TOUT-MOUN : entretien avec Héla Fattoumi et Éric Lamoureux

© Laurent Philippe

Héla Fattoumi et Éric Lamoureux créent TOUT-MOUN, hommage appuyé à la pensée d’Édouard Glissant, poète du tout-monde et de la créolisation.

La créolisation conceptualisée par Édouard Glissant offre un regard sur le mélange des cultures dans le monde : il aime l’imprévisibilité de ce qui naît de leur hybridation. Une tout autre pensée que le multiculturalisme…
H.F. Oh oui ! Le multiculturalisme, ce sont les cultures les unes à côté des autres, qu’il nomme une « juxtaposition des absolus ». Nous nous sommes appropriés sa « puissance de la dissemblance » car s’abreuver à la source des poètes, c’est s’offrir la fulgurance de leur pensée et de la percussion de leurs mots, de leurs images.

Glissant parle de la « puissance de la dissemblance comme facteur d’élargissement et d’enrichissement de l’imaginaire ». À la fois très pertinent par rapport au repli actuel mais aussi une continuité évidente de votre travail…
É.L. Notre approche met en avant la possibilité d’une rencontre, l’entrechoquement des imaginaires. Mais la pertinence de Glissant est aussi politique. Dans nos sociétés, les clôtures s’érigent à nouveau, un repli identitaire, plus que rampant, est à l’œuvre. Nous cheminons depuis longtemps avec ses écrits et nous pensons être assez mûrs pour aborder cette pensée, comme vous le dites, si pertinente.

TOUT-MOUN © Laurent Philippe
TOUT-MOUN © Laurent Philippe

Raphaël Imbert improvise au saxophone une partition que le logiciel OMAX, développé à l’Ircam, réarrange et distord en direct.

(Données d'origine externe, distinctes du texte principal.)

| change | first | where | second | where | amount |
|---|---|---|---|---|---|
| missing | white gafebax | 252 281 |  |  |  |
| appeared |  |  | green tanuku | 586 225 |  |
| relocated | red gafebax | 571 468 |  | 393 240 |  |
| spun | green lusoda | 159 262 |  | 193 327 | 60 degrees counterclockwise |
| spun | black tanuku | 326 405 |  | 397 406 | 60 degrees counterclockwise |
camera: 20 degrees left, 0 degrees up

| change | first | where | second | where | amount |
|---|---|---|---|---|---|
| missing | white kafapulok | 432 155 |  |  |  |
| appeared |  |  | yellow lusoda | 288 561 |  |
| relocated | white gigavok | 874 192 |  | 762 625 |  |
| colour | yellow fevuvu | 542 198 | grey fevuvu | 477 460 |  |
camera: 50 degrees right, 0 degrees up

Le jazz était-il une évidence ?
H.F. La musique en direct, et le saxophone en particulier, crée une vibration dingue, rappelant le souffle humain. Le jazz est lié à l’histoire de la déportation des Africains en Amérique. OMAX est un logiciel d’IA qui, nourri en temps réel par la musique de Raphaël, conserve une zone non maîtrisable. Cela rejoint l’imprévisibilité chère à Glissant, dont Raphaël est aussi un grand lecteur. Aux danseurs de s’adapter au chemin pris par la musique dans la structure que nous avons déterminée.

Quels protocoles avez-vous utilisés avec les danseurs pour partir d’eux afin d’écrire la chorégraphie ?
É.L. Nous avons créé des situations dans lesquelles faire varier des agents déclencheurs de la mise en jeu des corps. Chacun devait produire des séquences sur lesquelles nous nous sommes appuyés sans qu’un seul mouvement ne vienne d’Héla ou moi. Suite à leurs improvisations, ils s’échangeaient la musicalité qui sous-tendait les gestes, mais pas les gestes ! C’était le substrat créolisé commun, une manière de laisser advenir les singularités de la corporéité dans un ensemble puissant et visible.

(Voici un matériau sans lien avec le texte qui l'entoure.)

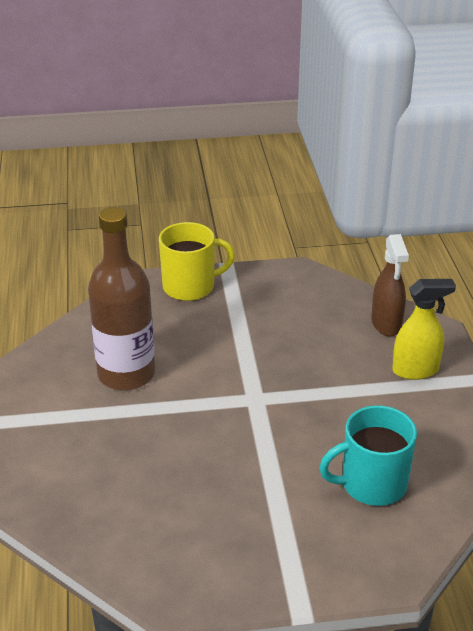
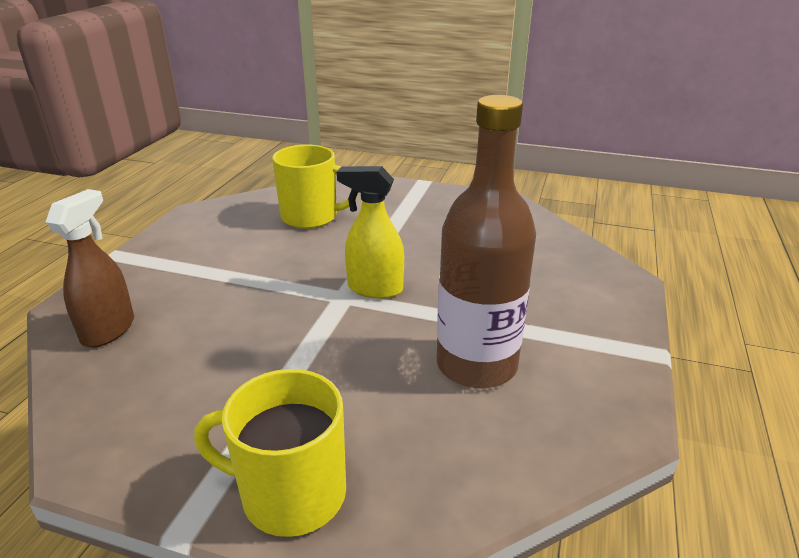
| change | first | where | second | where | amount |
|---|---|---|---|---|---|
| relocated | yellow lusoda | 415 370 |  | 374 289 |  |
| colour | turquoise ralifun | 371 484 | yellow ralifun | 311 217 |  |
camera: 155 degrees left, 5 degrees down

La scénographie mêle voilages et projections vidéo de manière immersive…
H.F.
Ce sont des paysages en constante évolution. La structure tissée-serrée de la chorégraphie laisse une grande place à l’écoute entre danseurs. Les voiles transparents sont une surface de projection permettant de remplir et de vider l’espace. Les danseurs architecturent eux-mêmes l’espace en les manipulant. Le paysage devient un personnage en soi.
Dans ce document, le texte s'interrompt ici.